United States of America, Plaintiff-appellee, v. Stephen Warren Setliff, Defendant-appellant, 902 F.2d 30 (4th Cir. 1990)Annotate this Case
Appeal from the United States District Court for the Middle District of North Carolina, at Winston-Salem. Hiram H. Ward, Senior District Judge. (CR-87-244-01-WS)
Michael A. Grace, Winston-Salem, N.C., for appellant.
David F. Tamer, Winston-Salem, N.C.; Robert H. Edmunds, Jr., United States Attorney, Benjamin H. White, Jr., Assistant United States Attorney, Greensboro, N.C., for appellee.
Before DONALD RUSSELL and WILKINSON, Circuit Judges, and BUTZNER, Senior Circuit Judge.
Pursuant to a plea agreement, Stephen Warren Setliff pleaded guilty in the United States District Court for the Middle District of North Carolina to one count of conspiracy to possess and distribute cocaine, in violation of 21 U.S.C. § 846, one count of laundering monetary instruments, in violation of 18 U.S.C. § 1956(a) (1) (B), and one count of unlawful possession with intent to distribute cocaine, in violation of 21 U.S.C. § 841(a) (1). He was sentenced to 210 months imprisonment to be followed by a three year period of supervised release, and was fined $25,000. Setliff now challenges his sentence, arguing that the district court erred in increasing his offense level under the sentencing guidelines for possession of firearms during commission of the charged offenses when pursuant to the plea agreement the firearms count of his indictment had been dismissed. He also maintains that the government violated the plea agreement by arguing to the court that the assistance he rendered the prosecution was inadequate to justify a downward departure. Finding no merit in either of these contentions, we affirm.
First, the district court did not err in increasing Setliff's offense level two levels for possession of firearms during the commission of his offenses. Section 2D1.1(b) of the guidelines provides that " [i]f a firearm or other dangerous weapon was possessed during commission of the [drug-related] offense, increase by 2 levels." The commentary to this section directs that " [t]he enhancement for weapon possession reflects the increased danger of violence when drug traffickers possess weapons. The adjustment should be applied if the weapon was present, unless it is clearly improbable that the weapon was connected with the offense." Guideline Sec. 2D1.1, Commentary, Application Note 3; see also United States v. Baker, 883 F.2d 13, 16 (5th Cir. 1989). The defendant has the burden of showing that the firearm was not connected to the drug offense. See United States v. Restrepo, 884 F.2d 1294, 1296 (9th Cir. 1989).

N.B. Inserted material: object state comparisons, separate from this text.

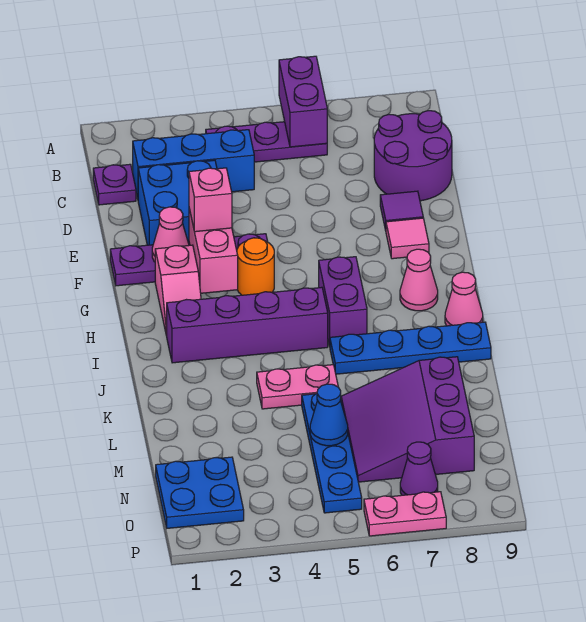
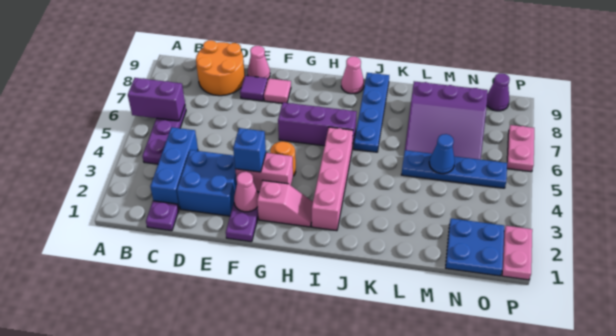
purple round brick C8:D9 level 1 -> orange round brick C8:D9 level 1
pink brick F3 level 3 -> blue brick F3 level 3
purple brick H6:I6 level 1 -> purple brick G6:I6 level 1
pink cone H8 level 1 -> pink cone E9 level 1
purple brick I2:I5 level 1 -> pink brick I2:I5 level 1
pink plate K4:K5 level 1 -> pink plate P1:P2 level 1
purple cone O7 level 1 -> purple cone O9 level 1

Here, Setliff admitted to ownership of weapons found in a search of his residence and his lockers at a local club, and to the use of weapons to provide security for his cocaine operation. Moreover, the government in no way violated its plea agreement by allowing information concerning Setliff's use of weapons to be contained in the presentence report, since the government promised Setliff only that the firearms count of the indictment would be dismissed and not that his use of firearms would not be considered in sentencing. Finally, Setliff's counsel specifically stated at the sentencing hearing that he had no objection to the presentence report, and the district court's consideration of the material in the report cannot be considered plain error. See United States v. Wyatt, 762 F.2d 908, 912 (11th Cir. 1985).
Second, the government did not violate the terms of the plea agreement by arguing against a downward departure for substantial assistance. Pursuant to the agreement, the government agreed to submit a certificate of substantial assistance under Sec. 5K1.1 of the sentencing guidelines, but "reserve [d] the right to bring to the court's attention any facts deemed relevant concerning the extent and utility of the defendant's assistance." The government fully complied with the agreement. On August 5, 1988, it filed a "Guidelines Sec. 5K1.1 Motion" with the court in which it informed the court that Setliff had made an effort to provide substantial assistance in the investigation of other persons indicted for drug offenses. The government also noted in its motion, however, that it would oppose a downward departure because Setliff had written letters to certain co-defendants requesting that they shape their testimony to place more responsibility on one co-defendant in particular, and thus had damaged his credibility as a potential witness. In addition, the government also opposed a downward departure because Setliff had conspired to escape from prison while in custody and awaiting sentencing on the instant offenses. We find no breach of the plea agreement in the government's opposition to a downward departure. The district court acted within its discretion in refusing to grant the downward departure. See Sentencing Guidelines Sec. 5K1.1.